My dad’s mom, whose butter paddle front teeth and love of trashy novels and gangly men who tell good jokes I have apparently inherited, died when I was a sophomore in high school. Twenty-two years later, I still miss her everyday and until just a few years ago, I could remember the smell of her perfume, catching a whiff of it in the air every time I sidled past an Estee Lauder counter. Shortly after she died, I remember telling my mom that I was grateful her parents were still alive, and one afternoon when she picked me up from play practice after school, I surprised us both by declaring that I had done the math and I was sure I would have grandparents until I was comfortably in my forties. To fifteen-year-old me, forty was a lifetime away, and the thought comforted both of us and allowed me to push my grandparents’ mortality out of my mind.
I continued to visit my mom’s parents in Des Moines for holidays and in the summer for the next two decades, bargain hunting and getting pedicures with my grandmother, grocery shopping with my grandpa, and suntanning on a plastic lawn chair in their back yard, gradually folding my husband and our babies into my visits. My grandma remained impossibly glamorous with 4 closets stuffed with clothes, shoes, belts, and bags and bright red hair that earned her the theater nickname Torchie. She had an agent and did commercials and training films in addition to acting in community theater productions. She was never sick and always on the go, and she continued this lifestyle past my grandpa’s death and through the birth of all 4 of my children. She even quilted beautiful blankets for each of them and sent wonderful boxes full of handmade sweaters and hats, the picture of vitality well into her eighties and my thirties.
My own little girl at three has a magical understanding of the world. She is sure that as she grows up, I will grow down until someday I will be a baby in her tummy and then she will get to me by mother. As much as I adore this lisping, apple-cheeked explanation of a life cycle, I see her with my grandma and my own mom and with me, her skin impossibly taut and smooth, her dimpled hands unlined, her eyes wide open, and I watch her bloom while we shrink into ourselves.

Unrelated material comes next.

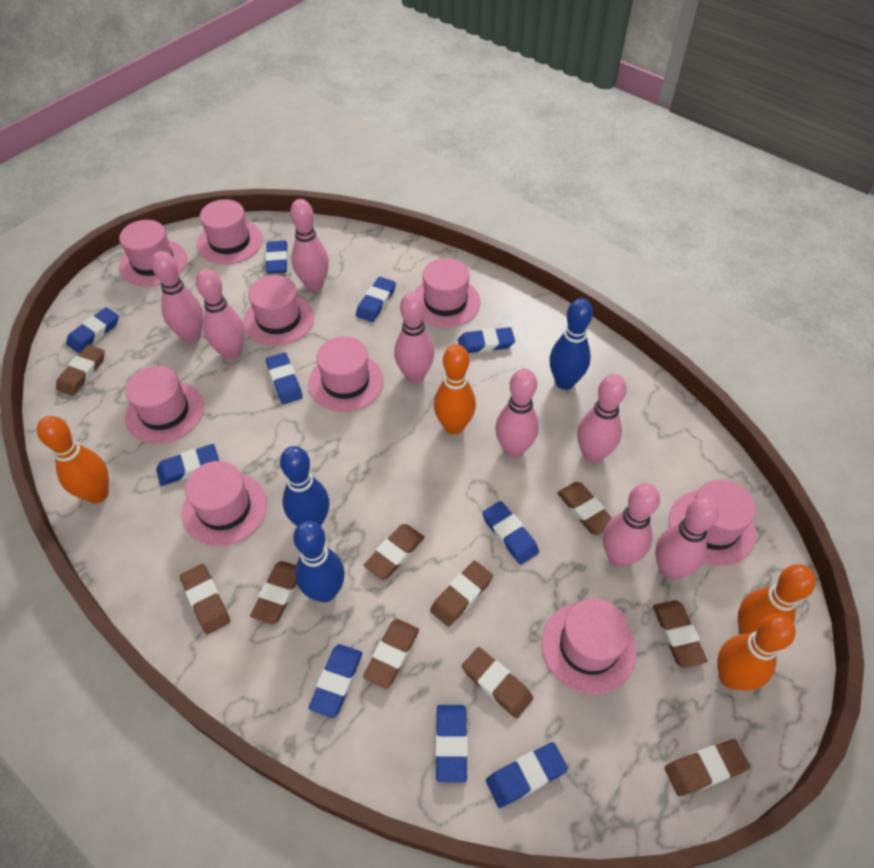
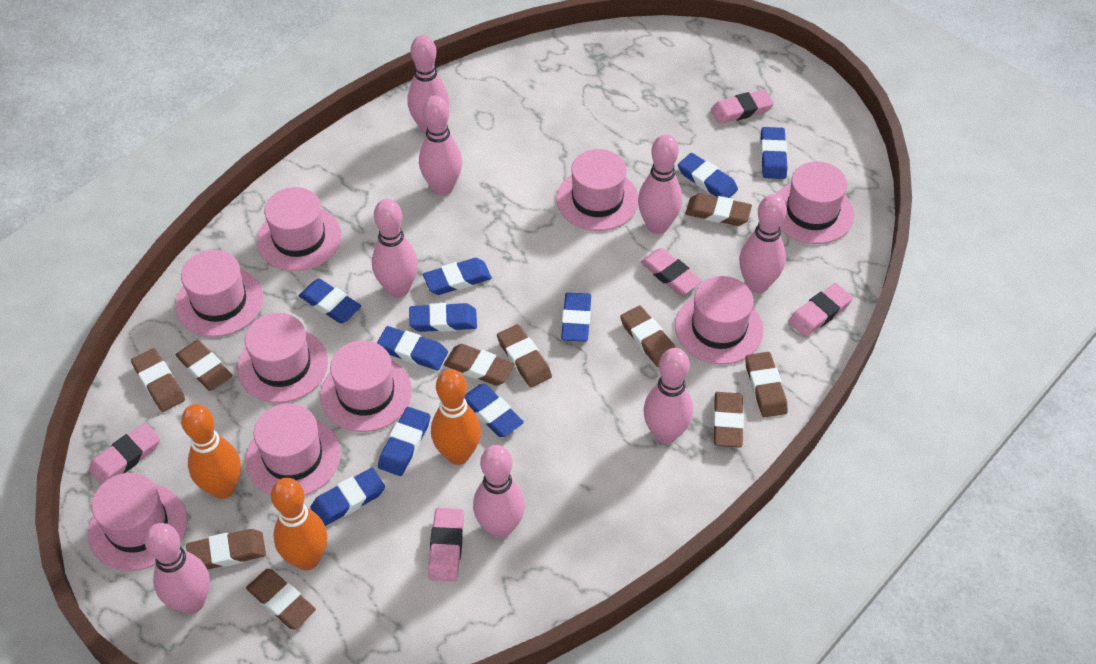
blue bowling pin: 3 -> 0
orange bowling pin: 4 -> 3
pink eraser: 0 -> 5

My indomitable, beautiful grandmother, a woman that everyone we know calls Bomma because that is the name that I– a bossy precocious, much-adored first grandchild– gave her in 1979, had a stroke earlier this month and is recovering in the hospital, reminding me that my forties are looming and that my own time to be a child is waning. I know that I have been blessed beyond belief to be someone’s grandchild (and two people’s daughter) for so many decades, but watching my children grow up while the rest of us grow down, to borrow my daughter’s term if not her perspective, is hard. When we travel to visit her as she recovers, it will be the first time in my whole life that my large, loud extended family doesn’t gather in her living room while the youngest kids bang on the piano, the older ones play football in the yard, the twenty-somethings plan fun nights out, and everyone over thirty chats as best we can over the cacophony. I have all sorts of practical questions– should the kids come with me to the hospital? how honest should we be with them? what’s the best book about the circle of life to read to them?– as well as a host of metaphysical ones.

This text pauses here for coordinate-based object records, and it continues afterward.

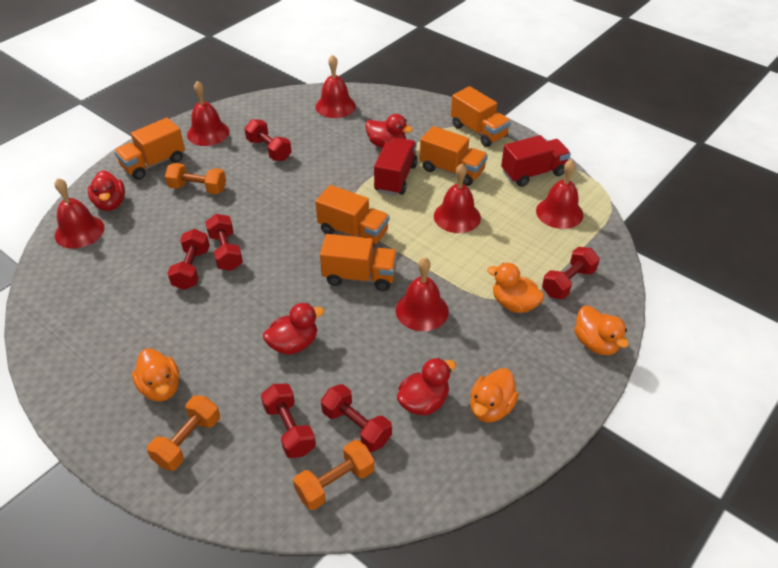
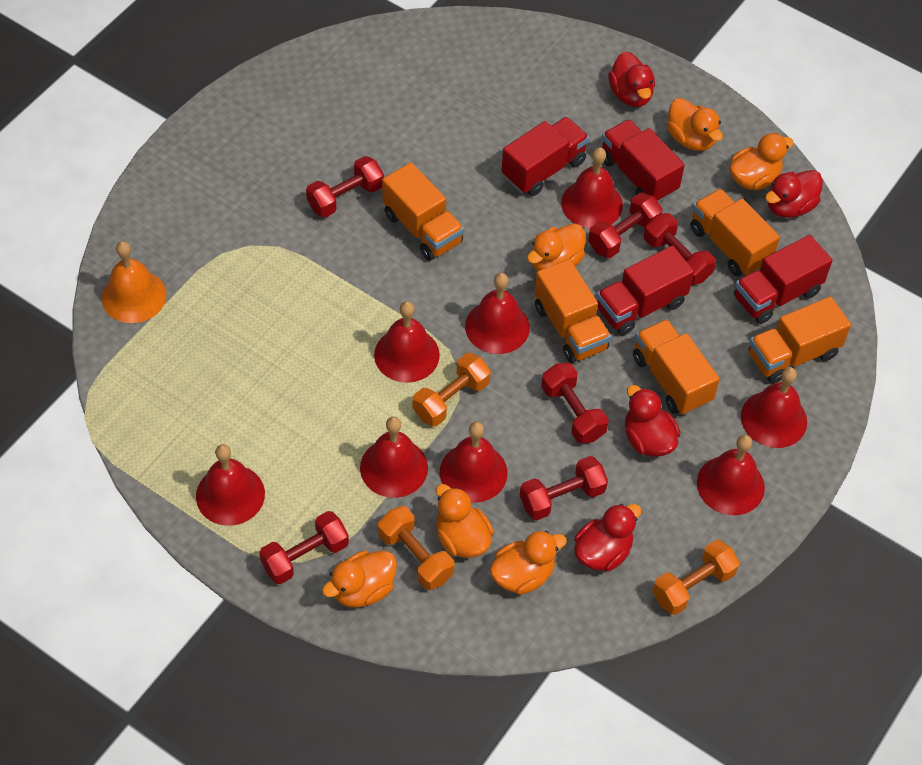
orange bell: 0 -> 1
orange duck: 4 -> 6
red bell: 6 -> 8
red truck: 2 -> 4

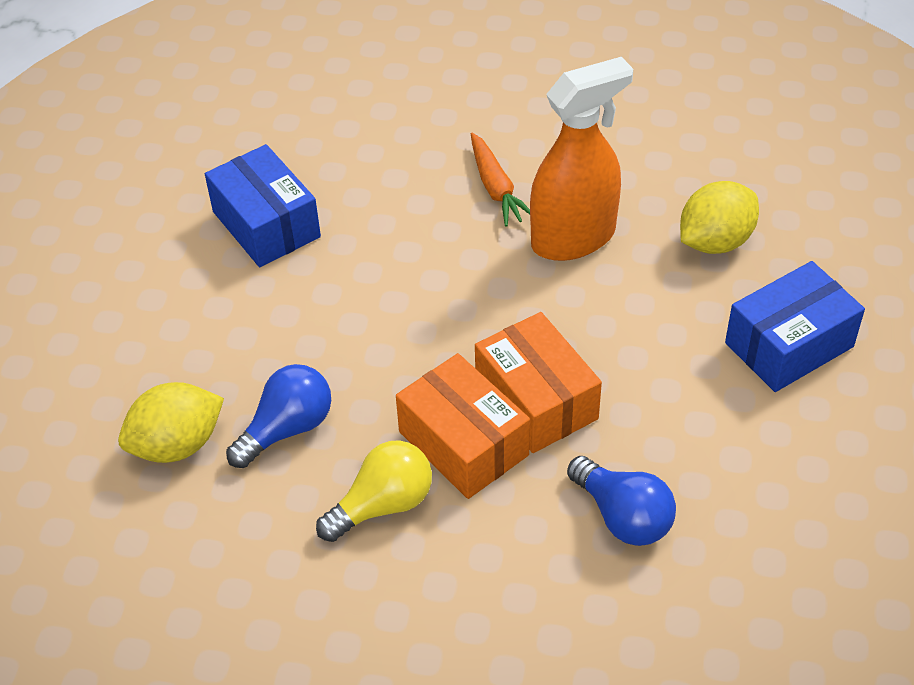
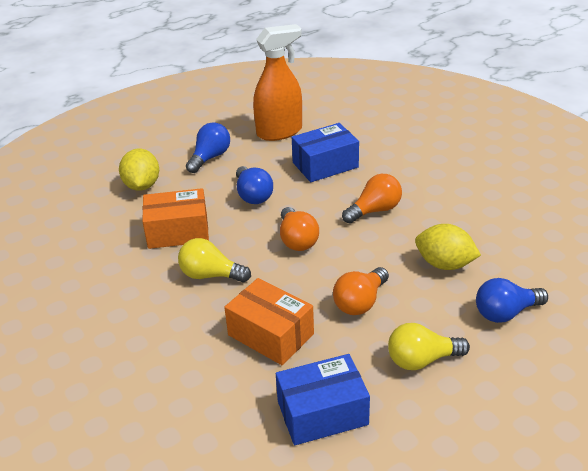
blue light bulb: 2 -> 3
orange carrot: 1 -> 0
orange light bulb: 0 -> 3
yellow light bulb: 1 -> 2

My son had a birthday last weekend, and we took a picture of him and his siblings on our front porch with their four vibrant, young grandparents, everyone smiling into the sun, squinting together into our future, a future where I hope to hold my own granddaughter’s fat hand in my paper-skinned, blue-roped one and fervently wish to know her at least until she, too, is just barely on the young side of forty with crow’s feet and a soft, worn-out tummy of her own.